Lenovo CEO: Apple “Doesn’t Care About China”
Posted 07/05/2010 at 5:54am
| by J.R. Bookwalter

Even though Apple’s popular mobile devices, computers and accessories are manufactured in China, one CEO of a leading consumer electronics firm there thinks that Cupertino is “missing a huge opportunity” in the country -- but is thankful for it.
The Financial Times is reporting that Lenovo founder and chairman Liu Chuanzhi feels Apple, Inc. is “missing a huge opportunity” in the Chinese market, where Lenovo is the country’s leading maker of PCs.

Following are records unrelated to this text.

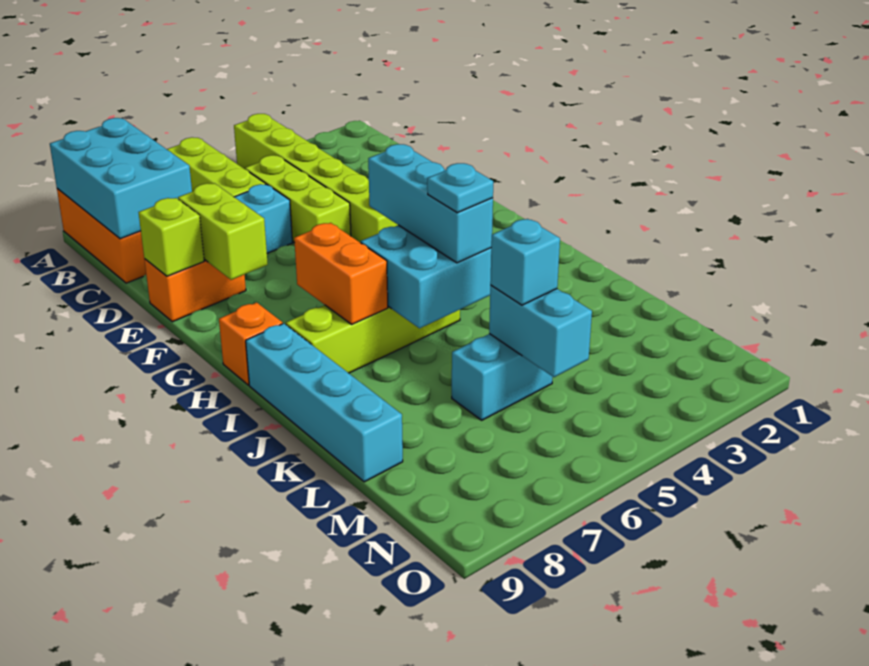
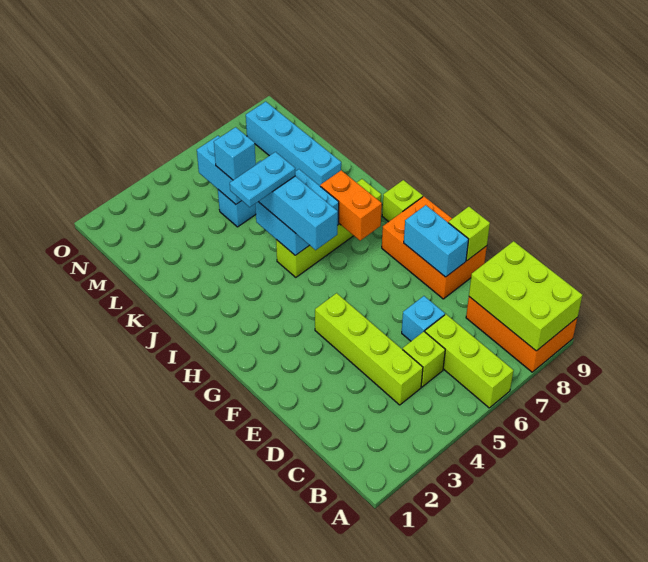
lime brick A4:F4 level 1 -> lime brick C4:F4 level 1
cyan brick A8:C9 level 2 -> lime brick A8:C9 level 2
lime brick C5:E5 level 1 -> lime brick C5 level 1
orange brick E8:E9 level 1 -> orange brick E8:G9 level 1
lime brick E8:F8 level 2 -> cyan brick E8:F8 level 2
orange brick H9 level 1 -> lime brick H9 level 1
cyan brick I9:L9 level 1 -> cyan brick K8:N8 level 1
cyan plate J5 level 4 -> cyan plate J4:J5 level 4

The company recently rebounded from a financial crisis, in large part due to their strength in China, where they hold a 30 percent market share on their home turf and is one of the fastest growing globally.
“We are lucky that Steve Jobs has such a bad temper and doesn’t care about China,” the executive proclaims. “If Apple were to spend the same effort on the Chinese consumer as we do, we would be in trouble.”

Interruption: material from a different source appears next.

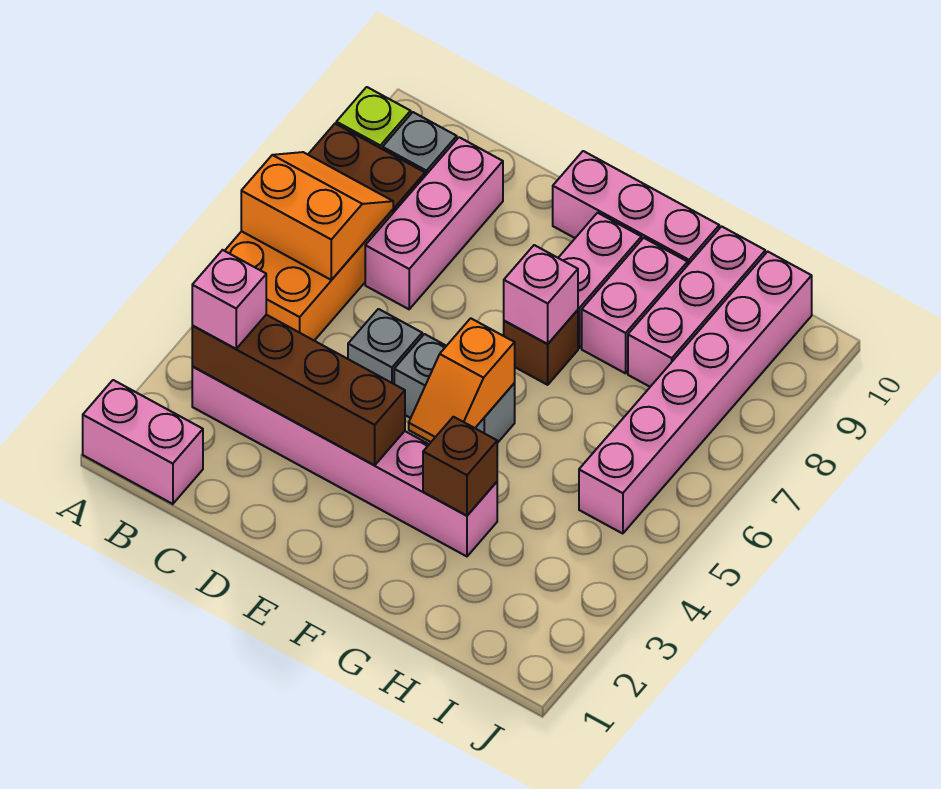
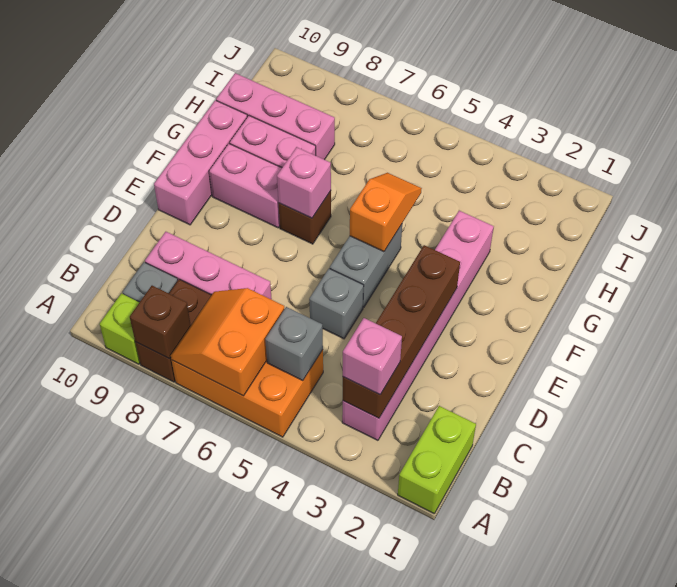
pink brick A1:B1 level 1 -> lime brick A1:B1 level 1
none -> grey brick B5 level 2
orange slope F4:F5 level 2 top 5 -> orange slope F5:G5 level 2 top F
brown brick G3 level 2 -> brown brick A8 level 2
pink brick I5:I10 level 1 -> none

That doesn’t mean that Apple’s products aren’t equally desired by Chinese consumers, of course, but official retail channels for such products are “extremely limited.” For a country the size of China, Apple has only “a handful of flagship stores and authorized resellers in the country’s largest cities.”
Even the wildly popular iPhone, which is available on five different carriers across the pond in the U.K., is only available on one in China -- that being the country’s second-largest carrier, China Unicom. Sales there have been sluggish, in large part because black market devices from elsewhere are actually cheaper to obtain than the official ones.

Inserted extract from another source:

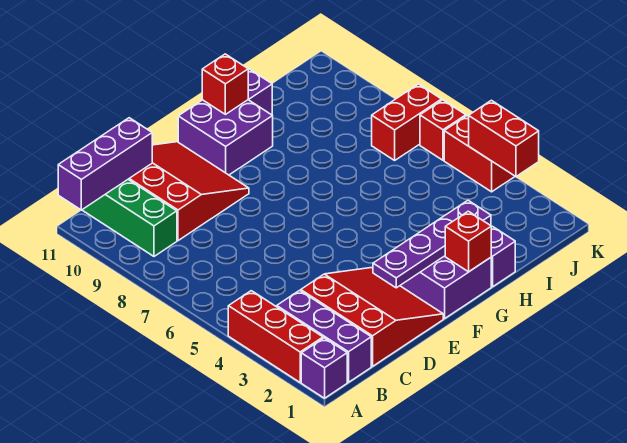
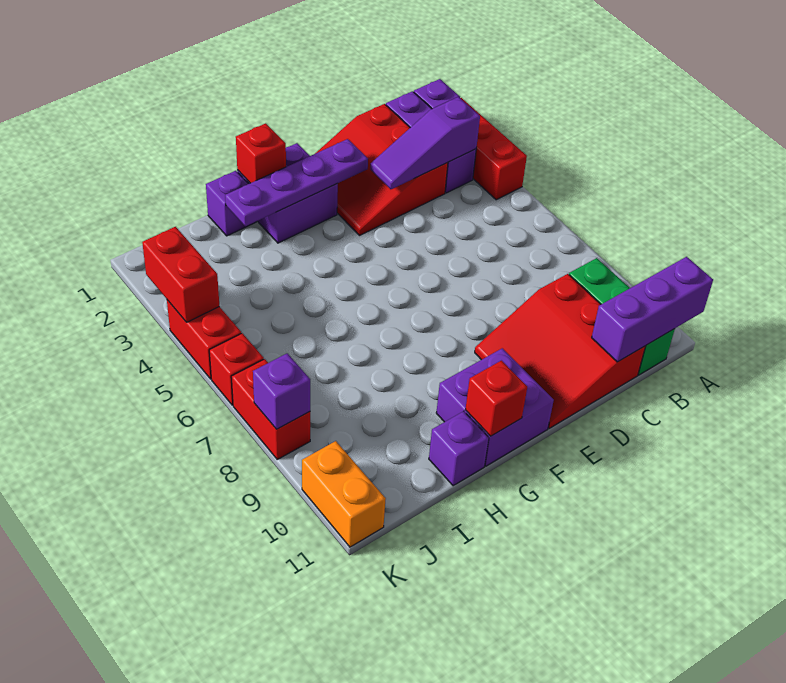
none -> purple slope B3:D3 level 2 top B
red brick J7:K7 level 1 -> red brick K7:K8 level 1
none -> purple brick K8 level 2
none -> orange brick K10:K11 level 1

Lenovo’s strength in China may not last forever -- Apple has already publicly stated that they view the Chinese market as “a major growth opportunity,” and a new Apple Store is opening in Shanghai this Saturday, with 25 more retail storefronts coming by the end of 2011.
Despite the fact that competitors like Hewlett-Packard, Dell and Acer are making great strides in the Chinese market, Lenovo’s Mr. Liu seems to suggest that Apple is defying such logic. “Steve Jobs is a genius,” Liu proclaims. “He is the exception to my rule.
“My theory is that a manager needs to be the string on which he puts one pearl after another,” the chairman explains. “But Jobs himself is a big pearl.”